Hopefully, this will bring the monkey out of hiding.
Many moons ago, the Monkey created a T-Dictionary that was added to in a thread about all the wonderful people we see in gyms and the such. I’ve decided to take it upon myself to continue the dictionary and hopefully add to it after an infuriating day at the gym. Without further ado…
The Lounge Lizard - The “personal trainer” who sits on the leg curl machine (or whatever piece of equipment appears not to be in use) while their client is on the leg extension machine. Known to offer encouragement such as “Come on” and “One more”. Also very adept at counting to 10…and also couting down from 10. “Get out of the way Lounge Lizard I’m trying to use that bench.”

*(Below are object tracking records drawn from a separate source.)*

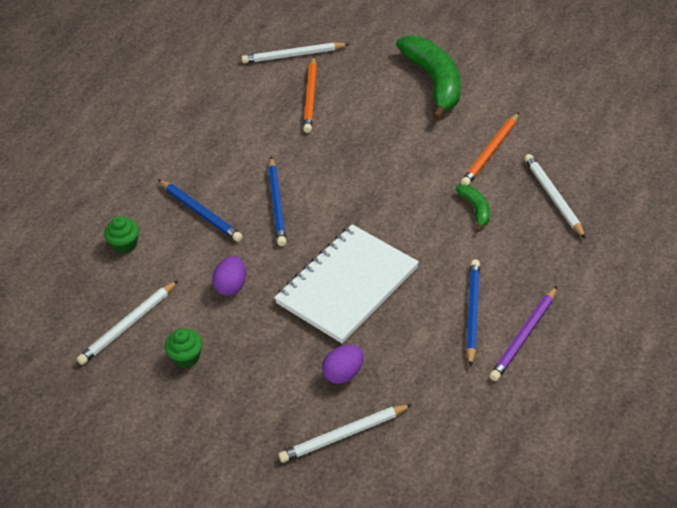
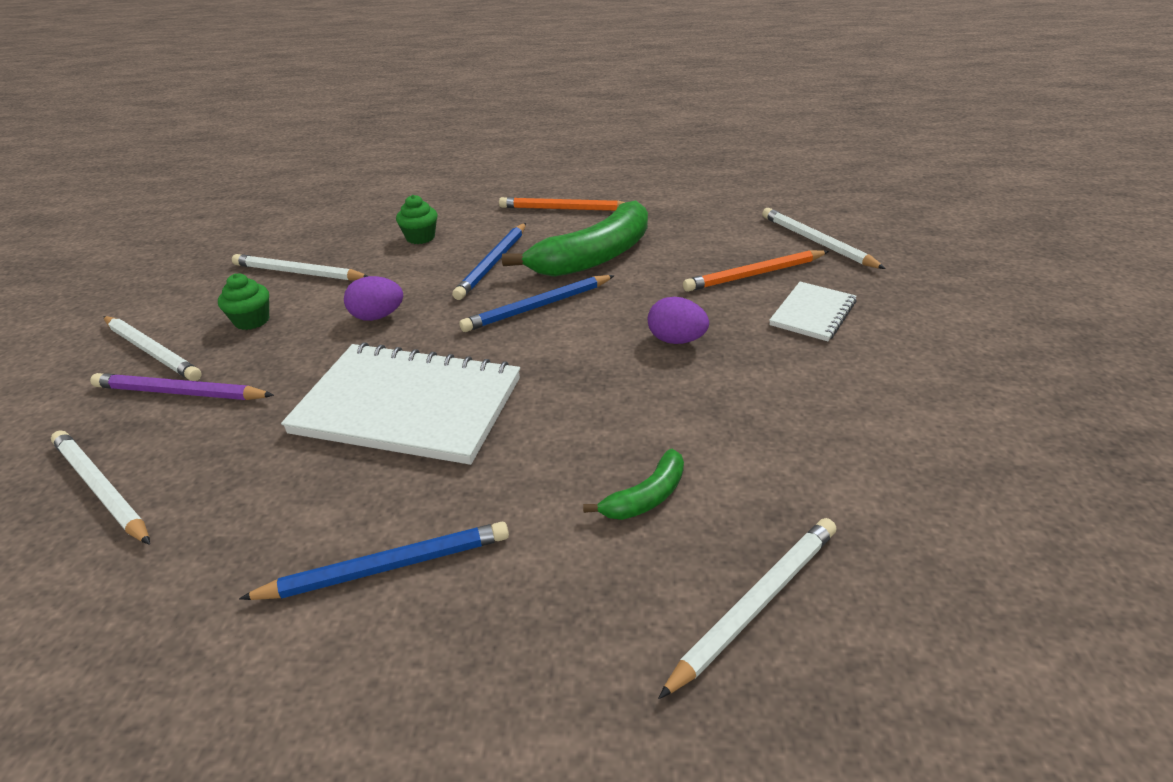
camera: 65 degrees right, 10 degrees down
(190, 417) = (152, 351): none -> white pencil
(343, 374) = (228, 453): purple egg -> purple egg (676, 340)
(368, 92) = (812, 313): none -> white notebook
(434, 82) = (904, 364): green banana -> green banana (594, 257)
(490, 152) = (803, 475): orange pencil -> orange pencil (564, 209)
(524, 336) = (340, 668): purple pencil -> purple pencil (180, 393)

Captain Bench Press - The gym member who wears a wife beater and belt while doing 4 sets of bench press in the time it takes me to complete my whole NB3 workout. “Yeah, Captain Bench Press kept giving me the stink face because my ass was in his face while I did the Waterbury Walks.”
Swingline - adj. When some annoying gym member (possibly on a cell phone) causes you to lose concentration on heavy squats and you get stapled to the floor. “The captain got a call and yelled when I started my squats. I got Swinglined to the floor and I thought about taking him out.”
Feel free to add to the dictionary, I know there’s some good ones out there.
Flingitus - Fling^itus [Noun] ~ The common disease where a weight trainer, usually but not always a Body Builder holds their arms at a 70 degree angle while doing side laterals and “Flings” the weight up so that no actual work gets done by the intended muscle. While this exercise is thought by the patients to be working the Middle Deltoid it in fact misplaces development on to the Male Ego. This exercise has many side effect including small Deltoids and the proliferation of the opinion that you are a Goof.
Performance of this exercise (also called the (Chicken Dance")in a squat rack has been known to be fatal.
“The worst disease which can afflict executives in their work is not, as popularly supposed, alcoholism; it’s egotism”
Cupcake, these supposed lateral raises you speak of have spread like an epidemic throughout our great city of Calgary. This is the only place where I have seen them done, but so many people do them and I stare in amazement every single time, using every ounce of restraint I can muster to not say something. They look like some sort of primitive flying machine and of course the people that do them have to do them at least 3-4 times per week, confirming to me that progress is not occuring. I think we should start a thread where people can discuss funny regional trends in weightlifting that we all see happening around us.